Hospital officials say the COVID-19 pandemic caused a surge dating back to last March that hasn't dissipated, and other hospitals in Maine say they're also overwhelmed with patients who are in mental health crisis.
Of the roughly 330 psychiatric beds in the state, Acadia Hospital has about a third.
The hospital is licensed for 100 beds, but practically speaking, says president Scott Oxley, it can only use 60 at any given time because most rooms are doubles. Sharing a room with a stranger, he says, is not ideal for patients who are dealing with psychosis and anxiety.
"Not all of our patients are very good roommates. They come in, they're very, very sick. And we've seen that more so over time. It's a much sicker population today than when we opened nearly 30 years ago," Oxley says.
And Oxley says demand for in-patient psychiatric care has also escalated - especially over the past year. In the first month of the pandemic — March 2020 — Acadia Hospital saw a nearly 50% spike from the previous year in the number of psychiatric consultations it provided to the 17 hospital emergency rooms it partners with.
On any given day, says Oxley, about 30 people who come to these emergency rooms need a psychiatric bed. Half of them are adolescents. Acadia's Jamilyn Murphy-Hughes tries to find to a bed for all of them.
"So they can wait for a few hours to up to, I think we had someone waiting for hospitalization for three or four weeks," she says.
To get care to patients more quickly, Acadia Hospital wants to be able to use all 100 of its beds. And that means expanding to create more private rooms. The projected cost is about $25 million dollars, and would need approval from state regulators.
The surge in demand isn't just happening at Acadia - it's at hospitals across the state.
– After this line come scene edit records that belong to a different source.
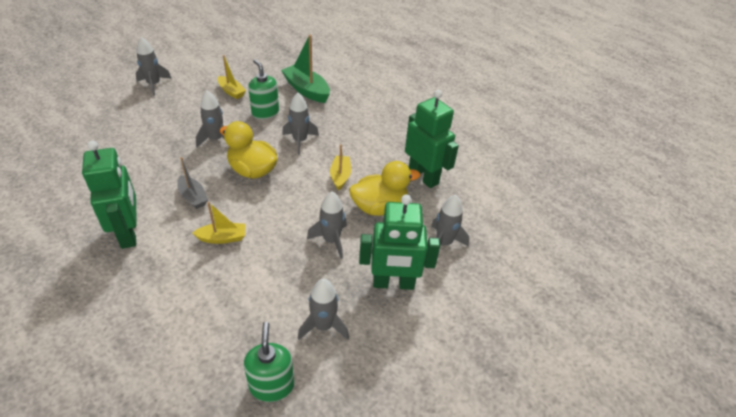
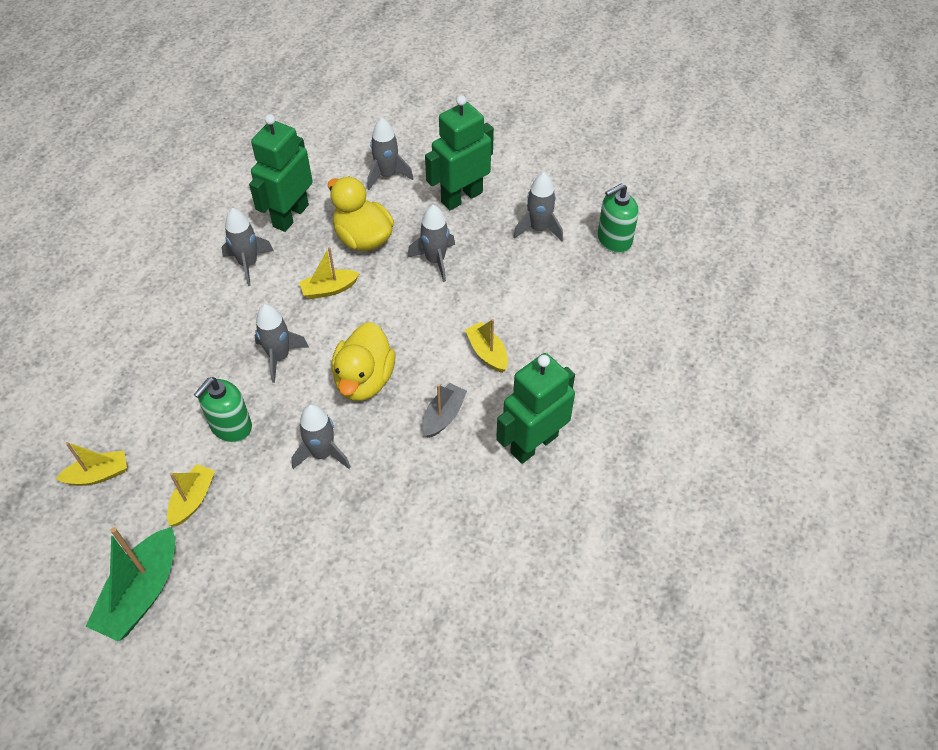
camera: 110 degrees left, 10 degrees up
(154, 85) = (219, 629): grey rocket -> grey rocket (248, 263)
(274, 69) = (98, 474): none -> yellow boat
(306, 90) = (147, 401): green boat -> green boat (141, 593)
(393, 283) = (461, 197): green robot -> green robot turned 105 degrees counterclockwise

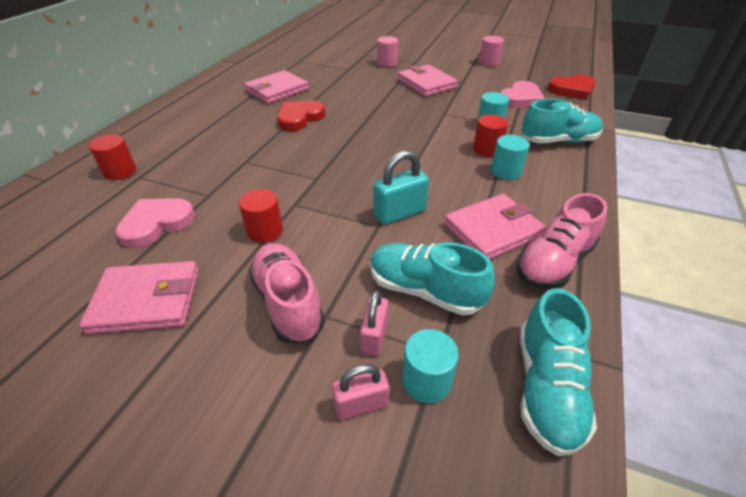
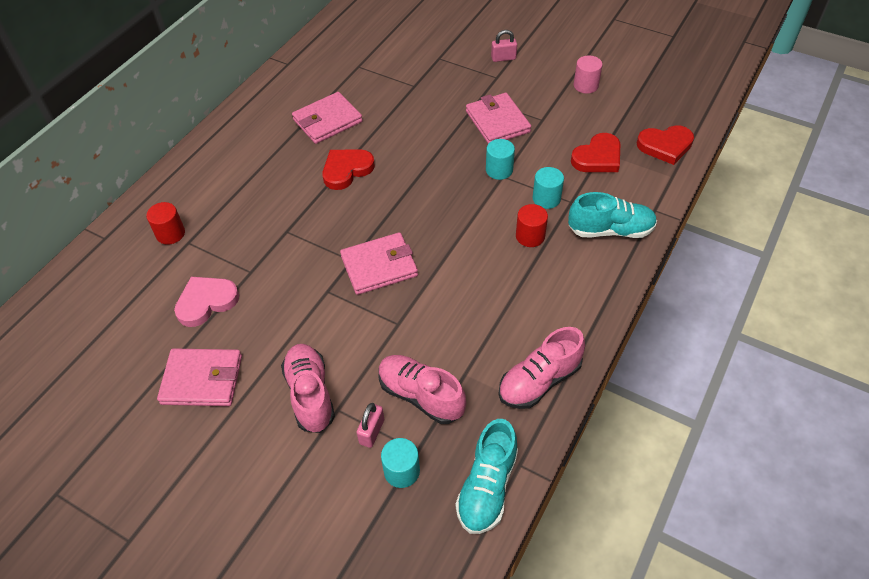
camera: 10 degrees right, 10 degrees up
(265, 231) = (298, 320): red cylinder -> none
(361, 405) = (351, 482): pink padlock -> pink padlock (503, 58)
(387, 63) = (461, 78): pink cylinder -> none
(399, 213) = (420, 311): turquoise padlock -> none
(424, 290) = (421, 395): turquoise shoe -> pink shoe
(492, 230) = (499, 340): pink wallet -> pink wallet (379, 266)
(505, 172) = (538, 269): turquoise cylinder -> turquoise cylinder (499, 170)
(520, 99) = (598, 157): pink heart -> red heart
Last fall, MaineHealth expanded the number of psychiatric beds at Sanford Medical Center to meet the increased need.
MaineGeneral in Augusta says it's seeing an increase both in the number of adults and children who need psychiatric care and in the length of time they stay in the emergency department due to a lack of resources.
And St. Mary's Hospital in Lewiston, which has a dedicated psychiatric emergency department designed for eight to 12 patients, is currently taking in double that amount.
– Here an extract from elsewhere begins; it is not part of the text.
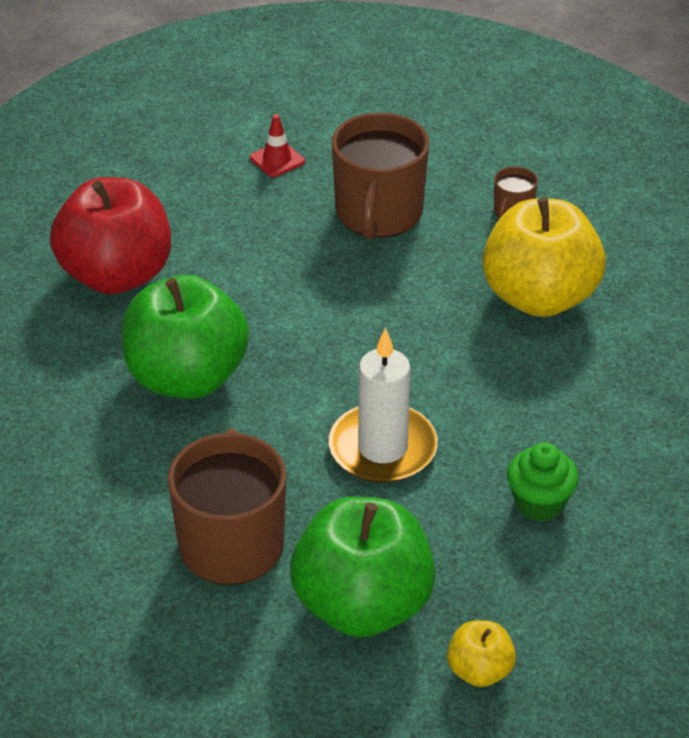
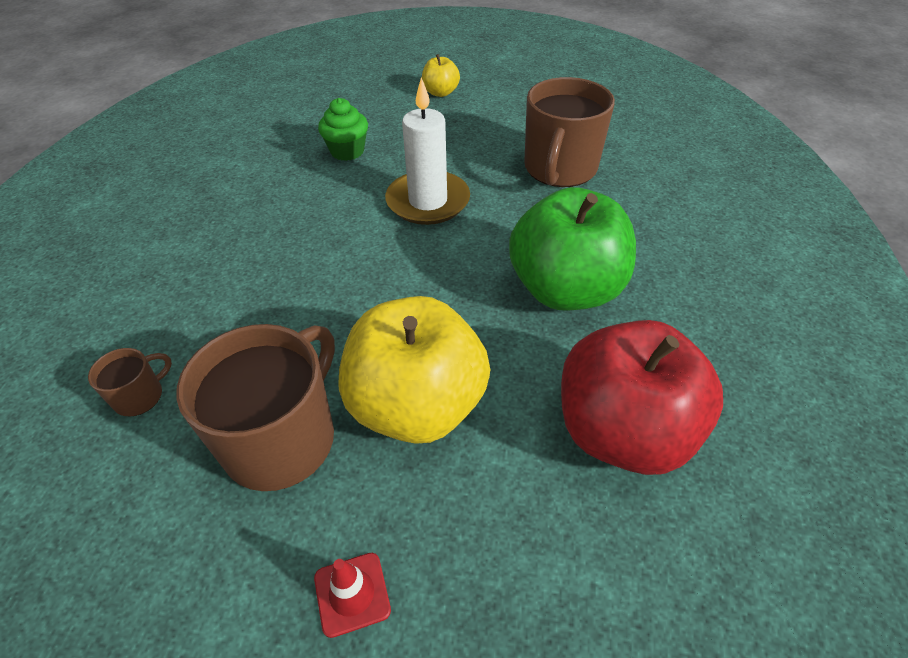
camera: 160 degrees left, 5 degrees up
(362, 606) = (489, 126): green apple -> none
(539, 297) = (211, 289): yellow apple -> yellow apple (417, 405)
"We've been completely overwhelmed," says Dr. Michael Kelley, chief medical officer of behavioral health at St Mary's. "On a given morning, I've got 10 to 15 people stuck in the emergency room waiting for the next available bed, which is just unheard of levels."
Kelley says the pandemic has caused a huge increase in stress, anxiety, and substance use disorders. And even though we're starting to emerge from it, Kelley says mental health doesn't rebound quickly.
"It's sort of scary. When we look historically in times of big trauma, and we look back at 9/11 and other big, national or worldwide traumas, the mental health impact can go on for years after the event finally ends. And we're not really completely out of this one, even though it is definitely improving," Kelley says.
St Mary's is working to address the situation by hiring more providers, but Kelley says there isn't a large pool to draw from.
"We've got open positions for counselors. We're trying to find more psychiatrists. Psychiatry is one of the hardest to recruit fields in all of medicine," he says.
Kelley says St. Mary's has a three-month wait time for patients to see psychiatrists. Elsewhere, he says, it can take half a year to get an appointment.